Corporate Greed

Corporations pursuing maximum benefit for stockholders is exactly the right thing.

The problem is that the corporations lobby for the rules to that they have to play by. Citizens should set the rules and corporations should have very little to say about it.

But that's not what we have. We have corporations (and really just the big execs) lobbying for exceptions and special benefits. These policies inevitably benefit a very few at the expense of the many.

Example. I worked for a bank, I as a citizen value Glass/Stiegel and the limits it imposes. The bank execs do not. They want to be able to play the market and generate more profit and more pay for themselves. They lobby (with corporate money) to change the rules.

They have too much power to influence rules/laws/policy. And that was made all the worse by CitUnited.
 
www2.ucsc.edu/whorulesamerica/power/investment_manager.html

This link talks it pretty well. When most americans think of 1% they are really thinking of the top .5%. The bankers that provide little added value but have the access to slice .0001% off of a billion dollars as it moves through the system.
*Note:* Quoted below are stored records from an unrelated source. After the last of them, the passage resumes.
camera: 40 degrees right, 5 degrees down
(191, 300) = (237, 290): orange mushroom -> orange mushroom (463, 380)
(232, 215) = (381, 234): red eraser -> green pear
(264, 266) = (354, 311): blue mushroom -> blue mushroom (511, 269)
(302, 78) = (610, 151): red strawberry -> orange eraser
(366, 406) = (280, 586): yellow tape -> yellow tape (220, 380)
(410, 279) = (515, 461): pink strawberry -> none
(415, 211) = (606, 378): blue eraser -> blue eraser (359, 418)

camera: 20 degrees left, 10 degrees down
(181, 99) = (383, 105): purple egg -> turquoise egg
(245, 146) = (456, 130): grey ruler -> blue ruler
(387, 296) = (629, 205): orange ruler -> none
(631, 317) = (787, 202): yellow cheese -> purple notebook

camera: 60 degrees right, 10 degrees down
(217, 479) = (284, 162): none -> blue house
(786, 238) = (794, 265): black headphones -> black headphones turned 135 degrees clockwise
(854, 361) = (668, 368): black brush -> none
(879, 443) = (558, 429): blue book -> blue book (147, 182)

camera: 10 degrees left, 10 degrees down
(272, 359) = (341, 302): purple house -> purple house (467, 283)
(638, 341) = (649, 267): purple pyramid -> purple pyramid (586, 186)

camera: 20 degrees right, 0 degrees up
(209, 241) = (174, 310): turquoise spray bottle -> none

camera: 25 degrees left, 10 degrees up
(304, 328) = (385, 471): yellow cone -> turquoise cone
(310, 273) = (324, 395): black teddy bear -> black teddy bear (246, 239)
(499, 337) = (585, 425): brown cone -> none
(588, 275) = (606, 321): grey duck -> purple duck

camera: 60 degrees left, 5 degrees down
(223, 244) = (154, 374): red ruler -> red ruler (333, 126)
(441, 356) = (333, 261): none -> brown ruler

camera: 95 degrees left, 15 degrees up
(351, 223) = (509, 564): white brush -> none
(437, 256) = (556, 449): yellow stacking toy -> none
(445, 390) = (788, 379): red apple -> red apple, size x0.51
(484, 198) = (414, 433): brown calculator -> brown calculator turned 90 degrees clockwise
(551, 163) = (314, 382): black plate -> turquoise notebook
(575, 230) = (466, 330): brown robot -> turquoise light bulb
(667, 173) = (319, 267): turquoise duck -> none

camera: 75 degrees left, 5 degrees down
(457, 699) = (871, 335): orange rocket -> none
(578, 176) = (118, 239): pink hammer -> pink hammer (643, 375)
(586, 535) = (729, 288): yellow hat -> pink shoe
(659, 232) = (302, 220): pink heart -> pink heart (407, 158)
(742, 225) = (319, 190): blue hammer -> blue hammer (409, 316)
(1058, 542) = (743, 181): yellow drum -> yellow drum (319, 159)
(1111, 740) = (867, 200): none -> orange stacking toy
"Since I knew she held a critical view of investment banking, I asked if her colleagues talked about or understood how much damage was created in the broader economy from their activities. Her answer was that no one talks about it in public but almost all understood and were unbelievably cynical, hoping to exit the system when they became rich enough."

This is the 'greed' that is spoken about. They know that someone will pay for their malfeasance, their plan is typically to get theirs and get out before it hits the fan.

I don't think most people begrudge business owners and professionals that got to where they are via actually starting a business, taking initiative and risk. I think a lot of people begrudge the financial types that churn to take a cut of the flow.
 
no company, sports team, etc should be using tax payer money to build stadiums or relocate. It's like Austin and Texas paying F1 to get a race here or paying Apple to move some employees here.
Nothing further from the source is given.